I respectfully disagree. What has been happening is a few rock stars will take most of the work and the work left over other photographers can't make a living with. What makes is worse are the new photographers trying to get work by charging below their value. That's why I quit being a pro when digital cameras brought more photographers into the field.
So you say you disagree, but you wholeheartedly agree?
A field dominated by a few "rockstars" as you put it, is not a field with much stability or staying power.
It's not something permanent I think. I'm not a total naive pessimist and cynic.
But there has been a tremendous cheapening of photography recently, in the last twenty years or so, due to digital and especially smartphones.
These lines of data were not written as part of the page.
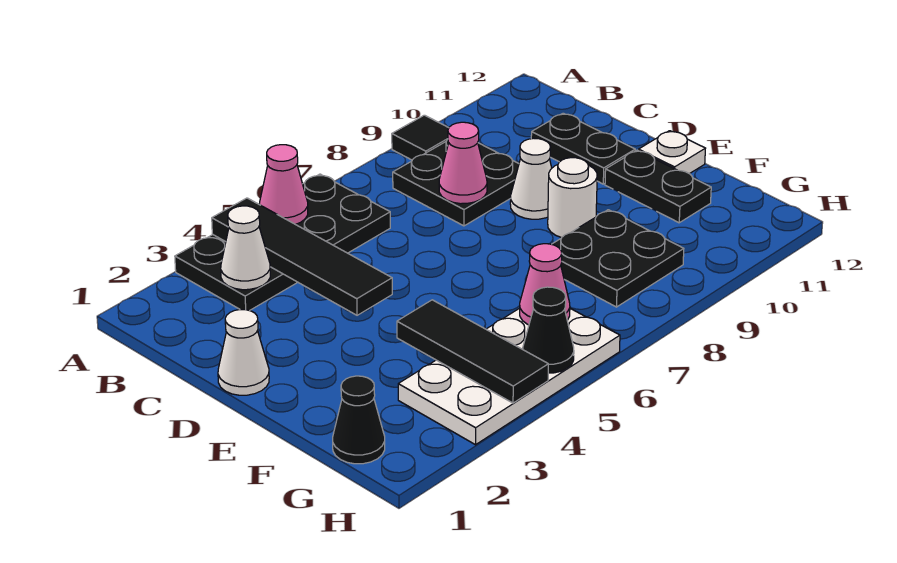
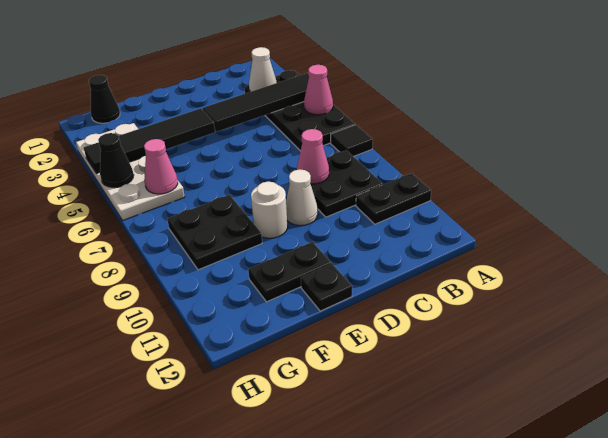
black tile A9 level 1 -> black tile A7 level 1
black plate C11:D11 level 1 -> black plate A10:B10 level 1
white cone D1 level 1 -> none
white plate E12 level 1 -> black plate E12 level 1
black tile F4:H4 level 2 -> black tile E4:H4 level 2

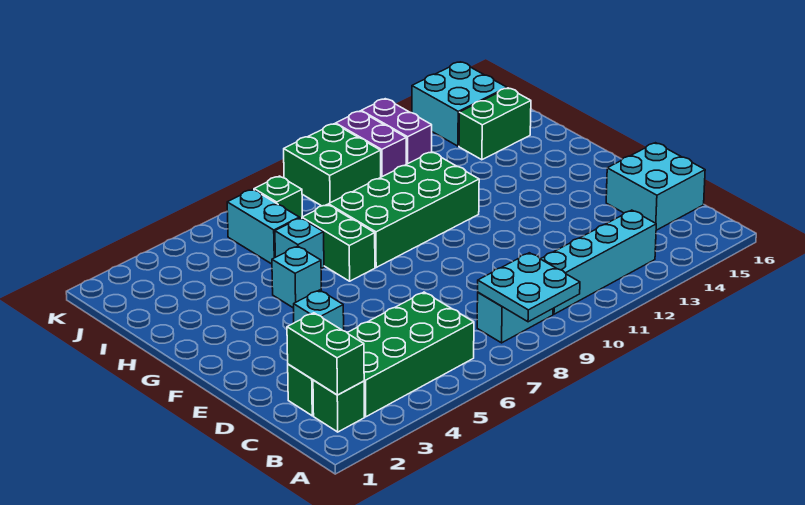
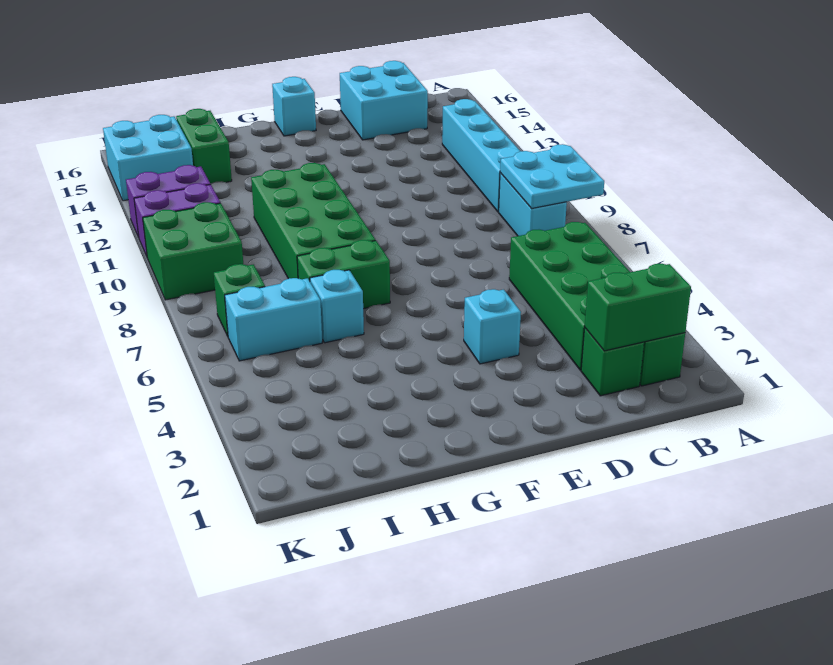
cyan brick G5 level 1 -> cyan brick F16 level 1

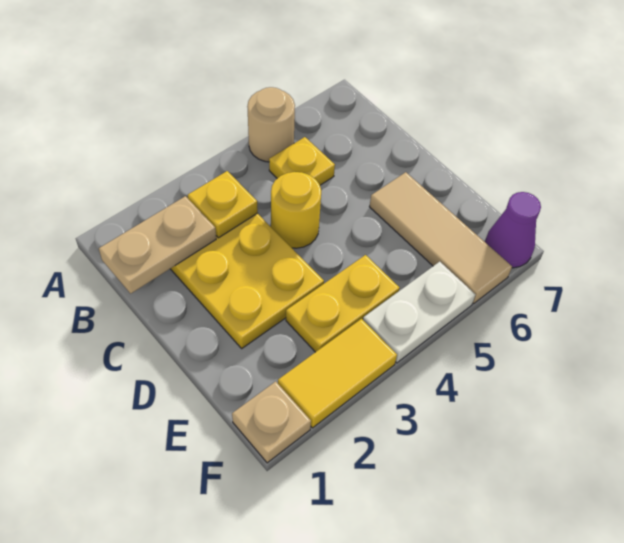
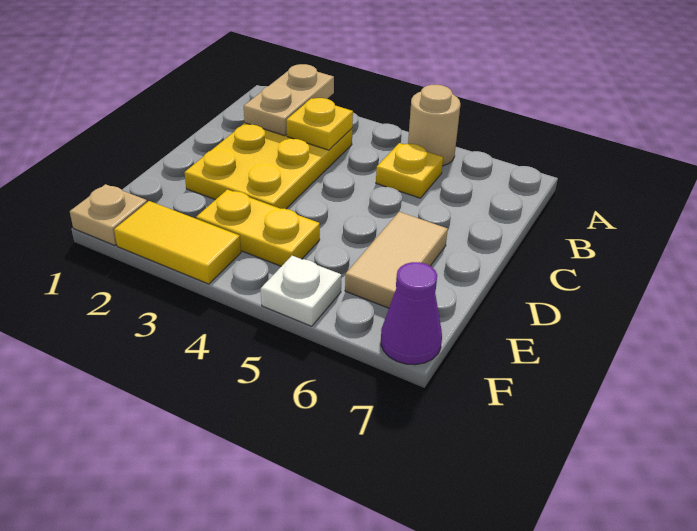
tan plate B1:B2 level 2 -> tan plate A2:B2 level 2
yellow round brick C4 level 1 -> none
tan tile D6:F6 level 1 -> tan tile D6:E6 level 1
white plate F4:F5 level 1 -> white plate F5 level 1

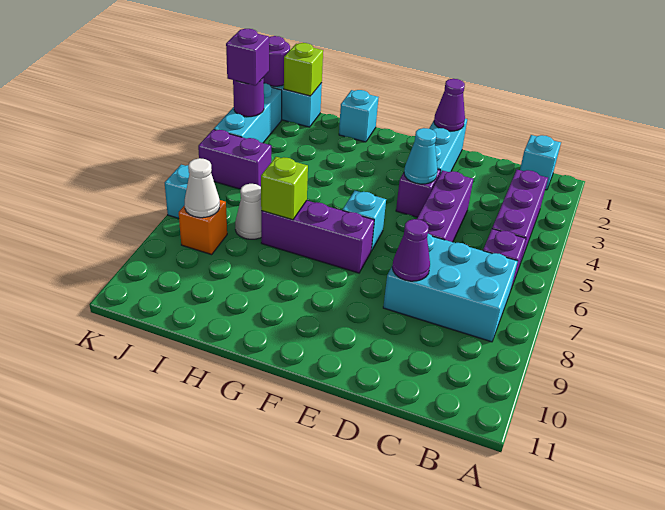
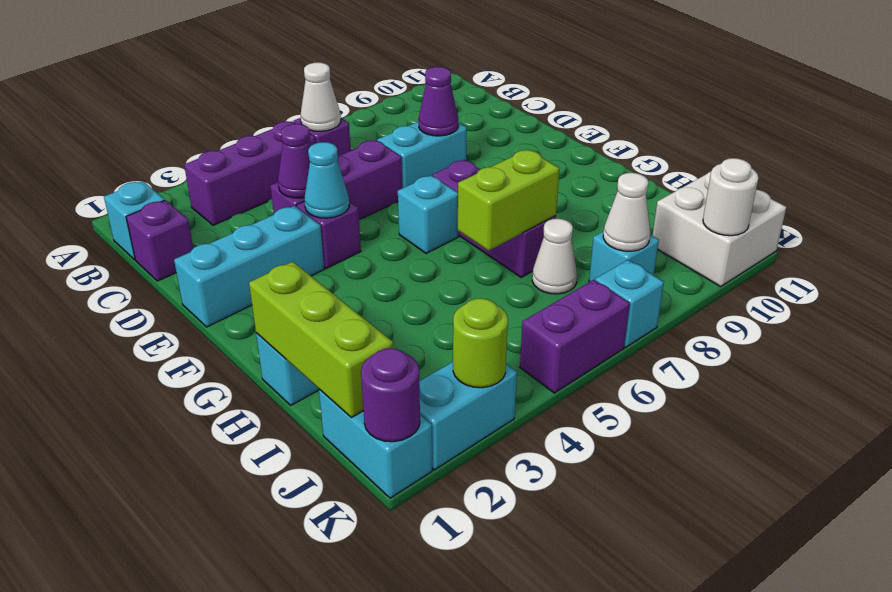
none -> white cone B6 level 2
cyan brick B7:D8 level 1 -> cyan brick D7:D8 level 1
purple cone E1 level 2 -> purple cone D4 level 2
lime brick H7 level 2 -> lime brick H6:H7 level 2
lime brick J1 level 2 -> lime brick H1:J1 level 2
purple brick J5:K5 level 1 -> purple brick K5:K6 level 1
orange brick J8 level 1 -> cyan brick J8 level 1
none -> white brick J10:K11 level 1
cyan brick K2:K4 level 1 -> cyan brick K2:K3 level 1
purple round brick K3 level 2 -> lime round brick K3 level 2
purple brick K3 level 3 -> purple brick C1 level 1
none -> white round brick K10 level 2

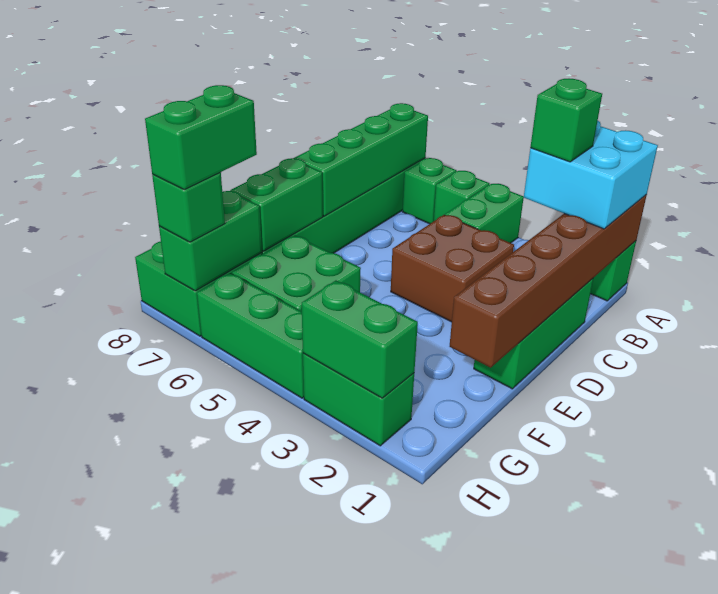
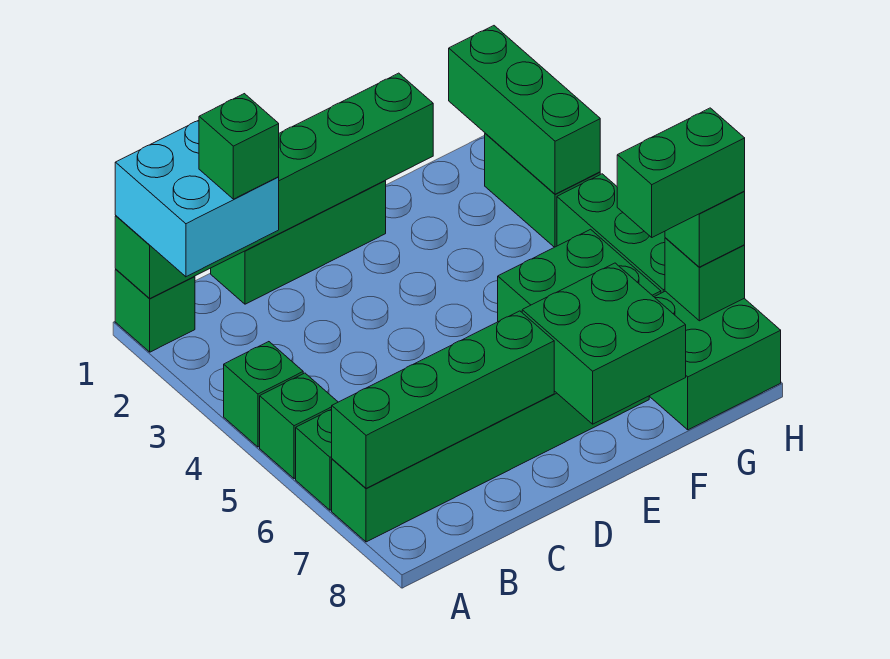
brown brick A1:F1 level 2 -> green brick A1:F1 level 2
green brick A4:B4 level 1 -> green brick A4 level 1
brown brick C3:D4 level 1 -> none
green brick E7:F7 level 2 -> green brick E7:F8 level 2
green brick G7:H7 level 2 -> green brick H7 level 2
green brick H2:H3 level 2 -> green brick H1:H3 level 2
The reputation of the whole field is running on fumes really.
Everybody and their mother thinks they can ride with the best, because of infinite retries and cheap paste-pot effects.
In the same way everybody thinks they are a qualified art critic ("you can't discuss taste" and other idiotic platitudes).
If I had a krone for every time I heard someone say "I just want a camera that can blur the background", because that was the main thing they had noticed from more expensive cameras, I'd have two or three-hundred kroner, at least.
And that is from people who should really know better.
If that is the extent of peoples grokking of photography in general, I'm at the same time elated and tired to the point of needing a nap, because there is a lot of work cut out for us to make it clear to people what they really like, in their heart of hearts, but can't express with words or internal reasoning.